But there was some mixup in terminology. A few years earlier Wolfgang Pauli used the same name for a hypothetical particle which had no mass and no charge and was, in his opinion, necessary to explain the violation of the Law of Conservation of Energy observed experimentally in the processes of radioactive Beta-decay. “Pauli’s Neutron” was the subject of hot discussions among the physicists, but these discussions were exclusively oral or carried on by private correspondence, and the name was never “copyrighted” through appearance in any publication. Thus, when the discovery of Chadwick’s heavy neutron was announced in his 1932 paper in Nature, the name of Pauli’s weightless neutron had to be changed. Enrico Fermi proposed calling it the neutrino, which in Italian means a little neutron. In the following translation the name of Pauli’s “neutron” in the original text is changed to the present name “neutrino,” the existence of which had not at that time been demonstrated.

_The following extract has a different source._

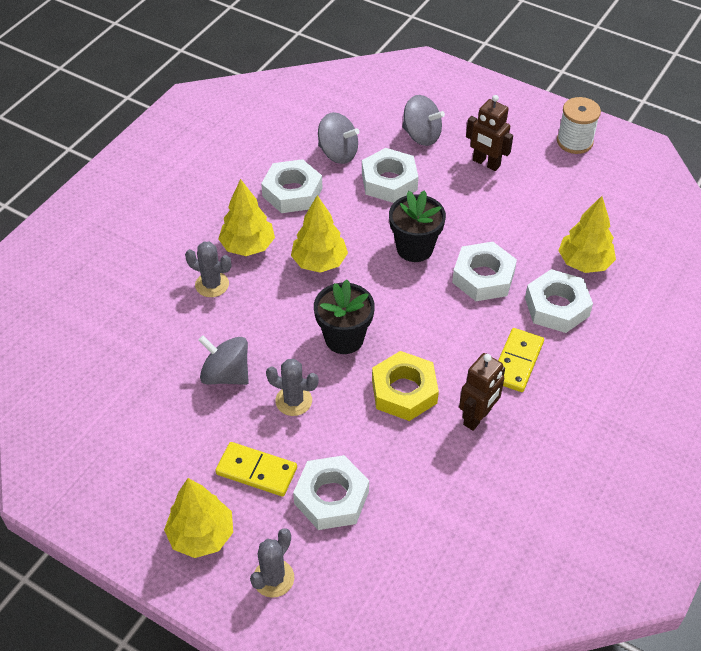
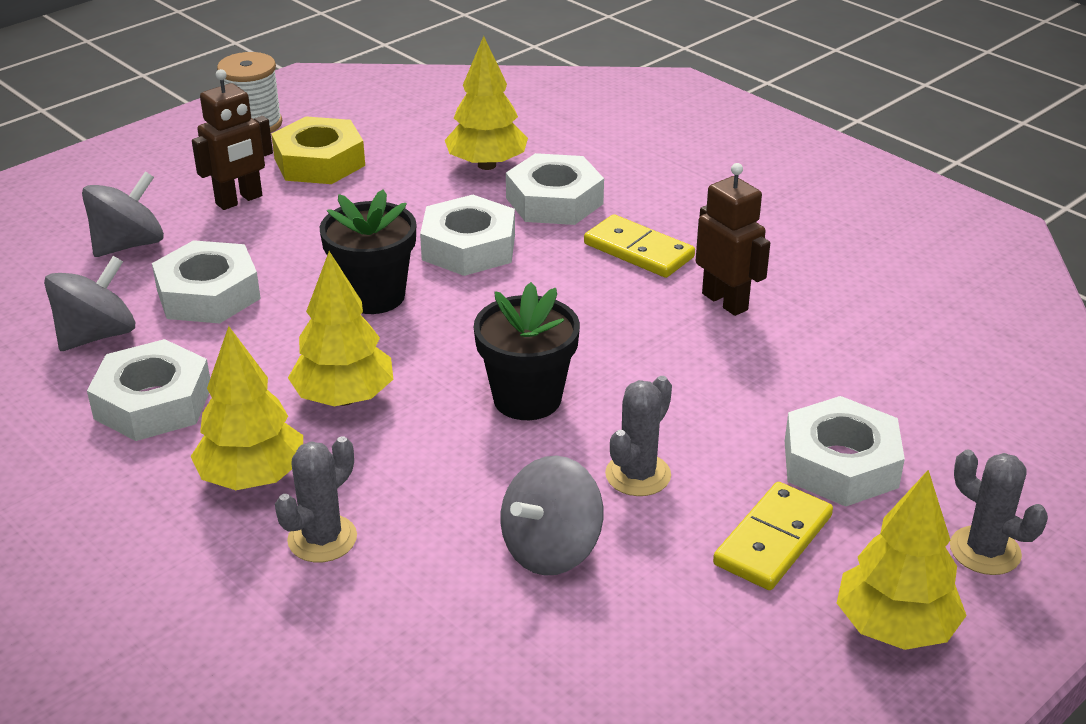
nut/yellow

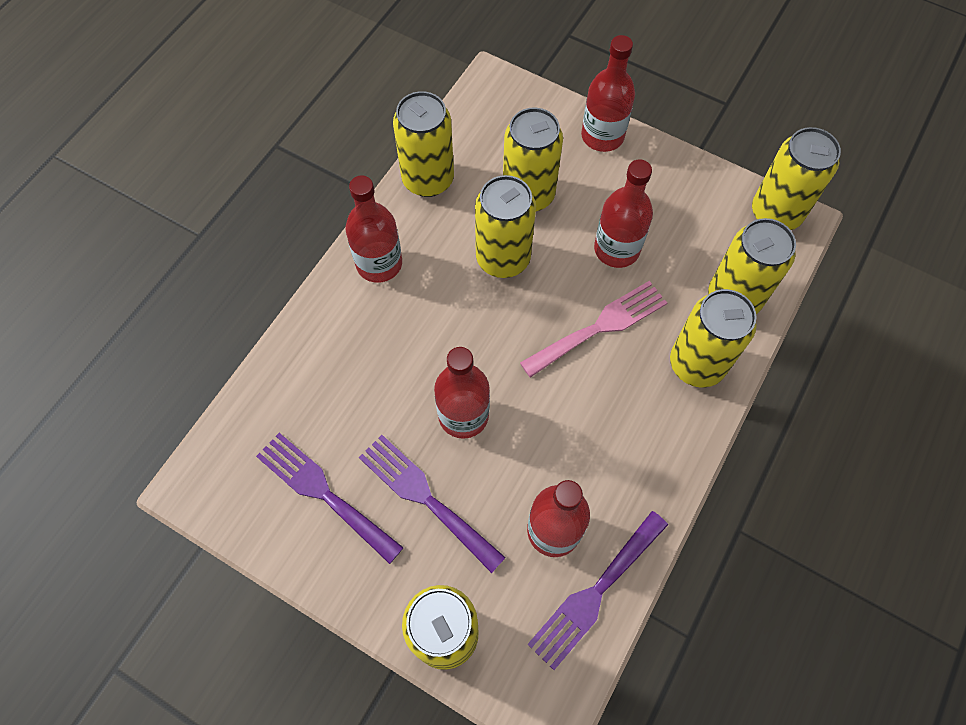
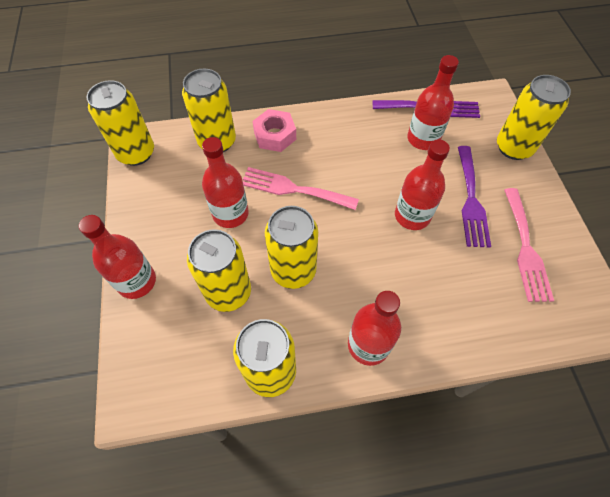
nut/pink
fork/pink (no. 2 from left)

Many physicists, especially Paul Ehrenfest, of Leiden, were very skeptical concerning Pauli’s hypothetical neutrino, and it was only in 1955 that its existence was indisputably proved by the experiments of Fred Reines and Cloyd Cowan, of the Los Alamos Scientific Laboratory.
The pages that follow are the script of a play that was written and performed by several pupils of Bohr and staged at the spring meeting in 1932. (The author of this book was unable to participate in the p...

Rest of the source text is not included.